I am working on a complex program, with VxWorks/ecos/Linux/Windows systems connected through ethernet. Those systems communicate with each other, thus it is natural to build a event/data exchange layer over TCP/IP. There are realtime communication inside those systems also, we would like to have a uniform platform. Quickly it comes POSIX and unix style socket library.
It is natural to get POSIX and unix style network sockets work on Linux. A blockpoint is the Windows. Everybody knows cygwin, however I do not want to jump to the conclusion and have a research. Here is possible solutions
1) Pthreads Win32 - source files which can be compiled to DLL or static lib, a wrapper for POSIX functions on Win32 APIs. No Unix sockets support.
2) uwin – AT&T provides Unix API support by POSIX.dll. Compiled with MS VC++/ Borland C++ compilers. No information on sockets.
3) Cygwin - Large user group, mature solution. Have POSIX emulation layer.
4) Interix - POSIX system of Windows SFU(Services for Unix, latest version 3.5 for Win2K and XP) or SUA(Subsystem for Unix-based Application, latest version 6.1, included in Win7, Win Server 2008, Win Vista ). It is a subsystem build on Windows kernel, that is, on the same layer with Win32 subsystem. It is a default subsystem of Windows.
5) emx (Eberhard Mattes eXtender), a.k.a. emx+gcc, support POSIX and OS/2 APIs on DOS. Last updated in 2001.
6) djgpp ANSI and POSIX compliance for DOS. Last updated 2001.
7) mingw Windows native GNU tools. MinGW does not provide POSIX emulation layer, nor Unix system calls. POSIX functions need to be re-write in Windows API (refer to the Unix/Windows Porting Dictionary).
8) GnuWin provide window-lized GNU tools bin and src, also GNU libs. Compiled with minGW. No POSIX.
The conclusion is SFU/Interix and Cygwin may fulfill our requirement. The story of Micorsoft POSIX is Microsoft did supply a POSIX API for NT, but soon expired on 2000. A company named Interix start to provide their POSIX solution for Windows 2000/XP, until acquired by Microsoft in 2009. Microsoft has made it a standard system component of Windows Vista and Win 7. Theoretically Interix/SFU is build directly on Windows kernel and should be 10+ times speedy than Cygwin.

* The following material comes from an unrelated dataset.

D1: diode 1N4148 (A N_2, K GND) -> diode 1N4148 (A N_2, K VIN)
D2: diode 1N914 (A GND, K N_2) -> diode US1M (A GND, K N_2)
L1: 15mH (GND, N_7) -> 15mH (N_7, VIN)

I got some try on.
SFU/Interix
1. Install Interix 3.5 from Microsoft for WinXP (Always use custom setup to select GNU SDK)., or enable SUA for Win7/Vista/Server in registry. The DEP(Data execution protection) must be turned off before GCC can run. Go to C:/boot.ini, change it to writeable, then modify /NoExecute=On to /NoExecute=AlwaysOff . You may need to use Interix chmod tool to enable writing to boot.ini, and, it might be invisible in explore.
2. Interix 3.5 is using old GNU codes, must update make utility. Download from GNU and compile.
3. Interix does not have stdint.h. Get one from GNU, put it to /usr/local/include/
4. Interix binary is not ELF compatible… the readelf can not recognize the format. (In default Interix does not have the binutils. Download from GNU and compile)
5. Win does not have clock_gettime() in timer.h, need to use gettimeofday(), which is low precise
6. Interix stdlib does not have strtof(), use strtod() instead
7. Shared library should not use c89, that is, must use gcc instead ld, or export LDSHARED=”gcc –shared”. Interix support –fPIC poor, must directly link *.o files.
8. Python on Interix can NOT load dynamic modules(*.so)
9. The executable can be launched either from Interix shell or Win32 command line
10. No cmake utility on Interix. Need installation.
Conclusion: Interix may work for porting, but the version 3.5 on XP is kind of too old, and it is not easy to get the Python work. Better to have Win7.